Have we become blasé about misconduct in banks?
Keith Mullin fears fines for misconduct are such a standard part of the landscape for banks that they are now blithely factored in as an entry against operating costs
Alongside the standard market and geopolitical cacophony (a highlight of which was Turkey's 625bp rate hike), attention this past week has focused on the 10th anniversary of the collapse of Lehman Brothers.
In truth, media coverage was a bit predictable: a succession of ex-Lehman employees saying what they're doing now and what it was like at the time; a 'where are they now' round-up; and a merry-go-round of talking heads, bank CEOs and senior bank executives of the time, central bankers, academics, sages and luminaries who all saw the collapse and the ensuing global financial crisis coming.
Of course, they did.
One element that did set me thinking is the vexed subject of what has really changed in Europe. What has clearly changed is the amount of capital banks hold today versus 2008 – hundreds of billions of dollars more. Beyond capital, banks also have to comply with stringent leverage, liquidity and funding ratios and are under business model scrutiny. Prop trading has been pushed into the non-bank sector and there are skin-in-the-game rules for structure finance originators. Markets are still inter-connected but there's more transparency around who's exposed to whom.
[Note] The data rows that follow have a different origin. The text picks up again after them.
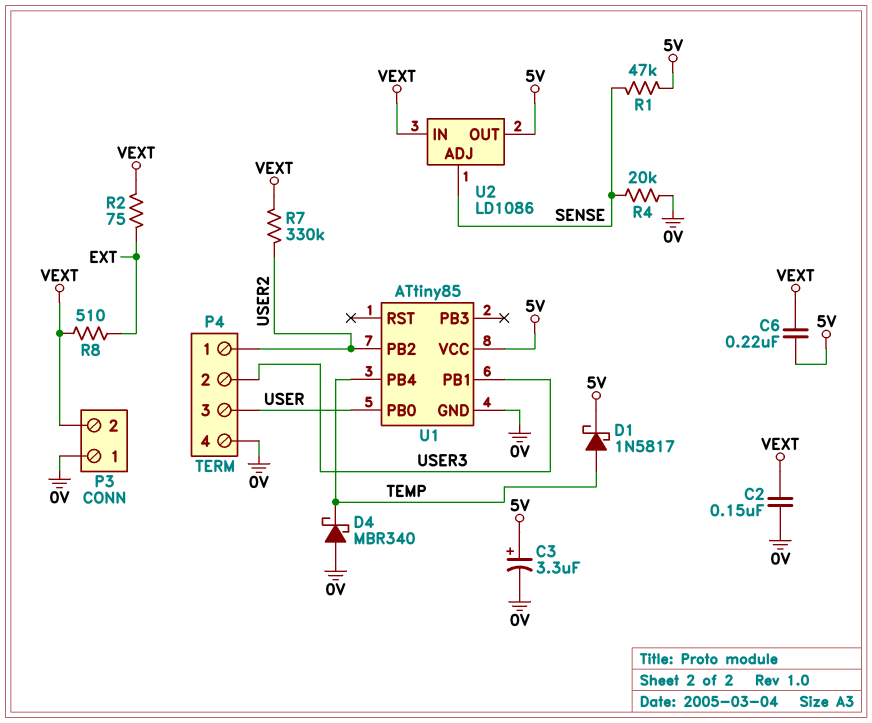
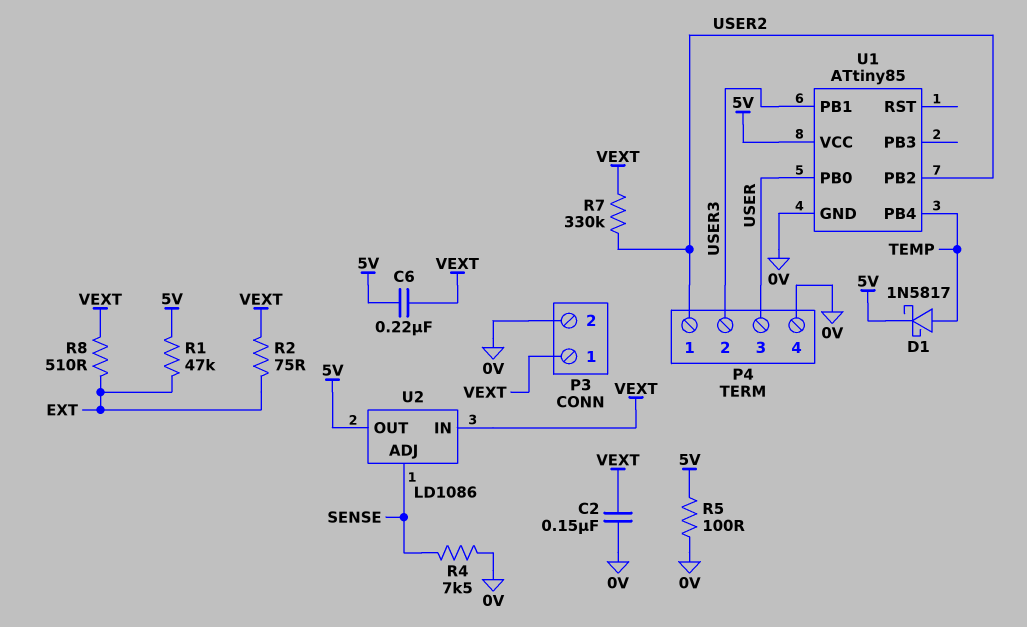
C3: 3.3uF (plus 5V, minus 0V) -> none
D4: schottky MBR340 (A 0V, K TEMP) -> none
P3 pin 1: 0V -> VEXT
P3 pin 2: VEXT -> 0V
R1: 47k (5V, SENSE) -> 47k (5V, EXT)
R4: 20k (0V, SENSE) -> 7.5k (0V, SENSE)
R5: none -> 100 (0V, 5V)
So, the system is far more robust, but many concerns remain.
Here's the all-important question - are banks still too big to fail? Yes. With regulators and policymakers in Europe now banging the drum of cross-border banking consolidation and their narrative having seemingly fallen behind the mantra of bigger is better, the answer is likely to morph into yes-plus.
Are regulators in charge of the mad house? To a point. But the pendulum of deregulation is starting to swing and will alter the status quo - not in favour of the gamekeepers.
Have we seen the end of taxpayer-funded state bailouts of large failing banks in the EU? On paper yes. But not in Italy. Or Portugal.
Has the bank-sovereign doom loop been broken? No.
Has banking culture changed? Not really.
What about conduct risk and conduct risk controls? Now there's a question. Banks have slowly been drawing lines under legacy misconduct around Libor and FX manipulation, or US RMBS, interest-rate derivatives and other acts of serial mis-selling.
But European banks in particular seem to be dogged by continuing cases of misconduct that bring with them outsize fines; fines that just keep on coming. It's causing alarm in Brussels, where EU grandees are urgently working to give existing agencies more teeth to tackle what to all the world looks like rampant money laundering and financing of terrorists and rogue regimes.
Danske Bank's review into how its branch in Estonia was able to launder US$30 billion – potentially more – Russian and former Soviet money should make for good reading. This past week, ING's chief financial officer walked the plank after the Dutch bank was fined 775 million euro in the light of failures of anti-money laundering controls, which led to fierce political debate at home.
Earlier this year, ABLV Bank in Latvia was liquidated after a run that started in the wake of a suite of US allegations, including one that the bank was financing North Korea's ballistic missile programme.
Think about the past five or so years and who's been under the spotlight in Europe for instances of knowingly breaching US sanctions, paying bribes or allowing money laundering?
It's not just insignificant banks in wayward jurisdictions. It's been the likes of BNP Paribas, Deutsche Bank, HSBC, Societe Generale and Standard Chartered, which between them have paid out billions in fines. Of course, it's not solely European banks: other names in the frame have included Commonwealth Bank of Australia and US Bancorp.
Beyond the shock of having household name banks being caught with serious breaches of controls and laws – banks that in aggregate have tens of thousands of people working in compliance and budgets that should enable them to do better – what this does more broadly is condemn the entire banking sector. Furthermore, these transgressions by banks make the sector's rehabilitation in the eyes of the public and of government nigh-on impossible following a global financial crisis that saw banks demonised and vilified.
Time may be a great healer but not if banks are continually found to be on the wrong side of the rules.
That said, just three days after the ignominious departure of its CFO, ING Group tapped the capital markets with a chunky EUR3.5bn three-tranche senior holdco bond offering five-year fixed-rate, five-year floating-rate and 10-year fixed-rate tranches. Some saw it as a litmus test of sentiment.
They needn't have worried. Leads went out with +100bp-area talk on the fives and +125bp on the 10s; tightened in to 85bp/90bp/115bp respectively and ended up at 80bp, 85bp and 110bp on the back of rampant demand that flooded the book with orders of around 12.6 billion euro.
That would appear to suggest that negative banking news is at worst nothing more than an occupational hazard for investors; at best an opportunity to make money. Or that fines for misconduct are such a standard part of the landscape that they've been blithely factored in as an entry against operating costs; just another line in the cost of doing business.
Isn't it extraordinary how little stakeholders seem to react? I'm continually hearing that since the crisis, investors take revelations of wrongdoing extremely badly and will vote with their feet. Clients too. Not from where I'm sitting.
Have we become habituated to bad behaviour?